| ← Previous race | Next race → |
- Circuit de Monaco

Race details
- Date: 18–19 May 2002
- Official name: 3e Grand Prix de Monaco Historique
- Location: Circuit de Monaco
- Course: Street circuit
- Course length: 3.370 km (2.094 miles)

= 2002 Historic Grand Prix of Monaco =

The 2002 Historic Grand Prix of Monaco was the third running of the Historic Grand Prix of Monaco, a motor racing event for heritage Grand Prix, Voiturettes, Formula One, Formula Two and Sports cars.

== Report ==
The event was characterised by heavy rain during practice sessions on Saturday, resulting in some damaged cars, and dry races on Sunday.

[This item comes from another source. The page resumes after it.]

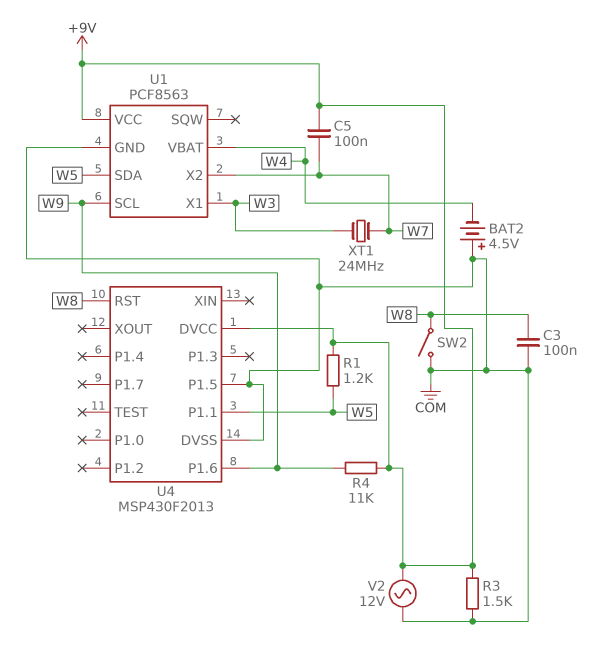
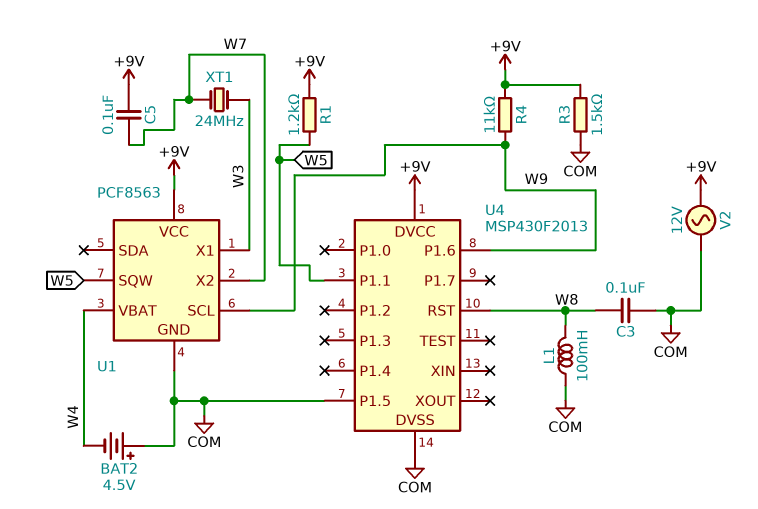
L1: none -> 100mH (COM, W8)
SW2: switch (COM, W8) -> none
U1 pin SDA: W5 -> none
U1 pin SQW: none -> W5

Charles Dean overtook Julian Majzub at the start of Race A, and the two raced hard until Majzub hit the wall at St Devote, slightly injuring himself and damaging the car enough to end his race. Bart Rosman ran third but engine problems forced him to retire after 7 laps.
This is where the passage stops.